The New York Times is on the verge of charging for its online content, according to the New York Magazine. The paper "seems" to have settled on a metre system, similar to that operated by the Financial Times, and a final decision could come within days, the magazine reported. CNET quoted a Times spokesperson Diane McNulty who said, "we'll announce a decision when we believe that we have crafted the best possible business approach."
The New York Times has been contemplating paid online content for the best part of a year, with a decision originally expected far earlier. It was first suggested that the NYT was looking at a metered system for paid content back in May, along with reports that the paper was considering some kind of membership scheme. This latter idea was abandoned last autumn, sources told the New York Magazine, as it would be too expensive and cumbersome to maintain.
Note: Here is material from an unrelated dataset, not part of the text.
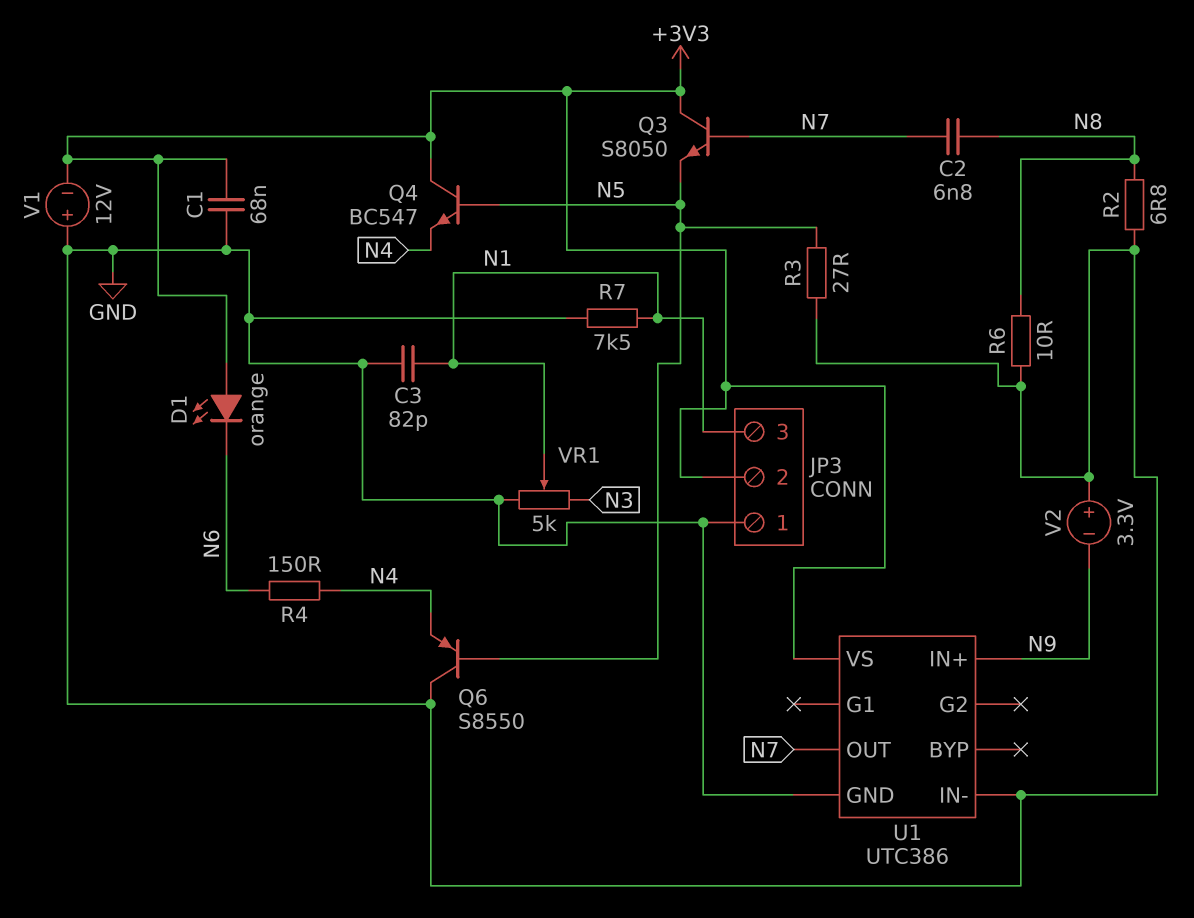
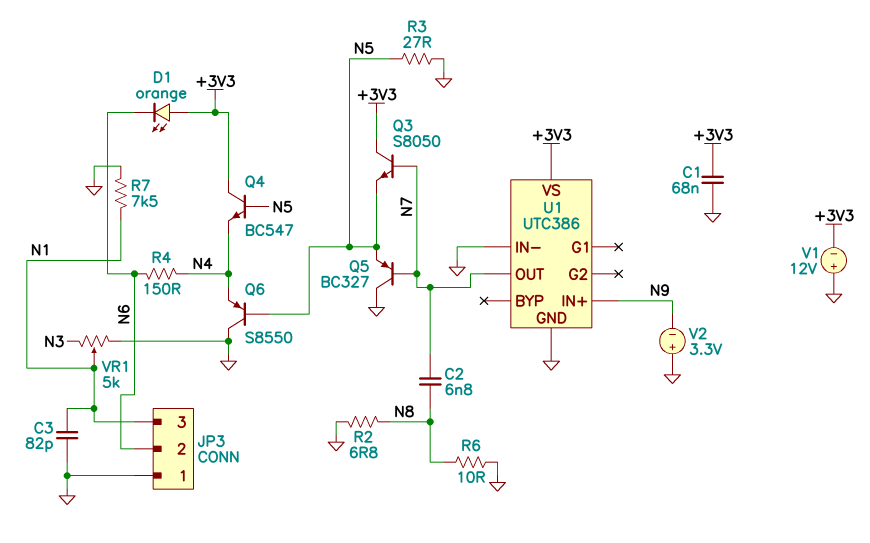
JP3 pin 2: +3V3 -> N6
Q5: none -> PNP BC327 (B N7, C GND, E N5)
The Times has decided against partnering with start-up Journalism Online, the New York Magazine reported, and against working in conjunction with News Corp, after the two companies' chief digital officers met in the autumn.
The metre system - the idea being that readers can view a certain number of articles free before being asked to pay - has the advantage not leaving the paper still relatively accessible to the casual reader, and does not put specific content behind a paywall, which could anger journalists as their pieces might be less read. The NYT's previous experience with paid online content, TimesSelect, led to dissatisfaction among the paper's star columnists after their readership dramatically fell, the New York Magazine specified.
Has the New York Times finally made a decision? If America's premier general interest daily starts to charge, will that prompt others to do the same? Rupert Murdoch has promised that his News Corp properties will soon sport paywalls, with the Times of London expected to implement one this spring, and it is a crucial issue for many publishers.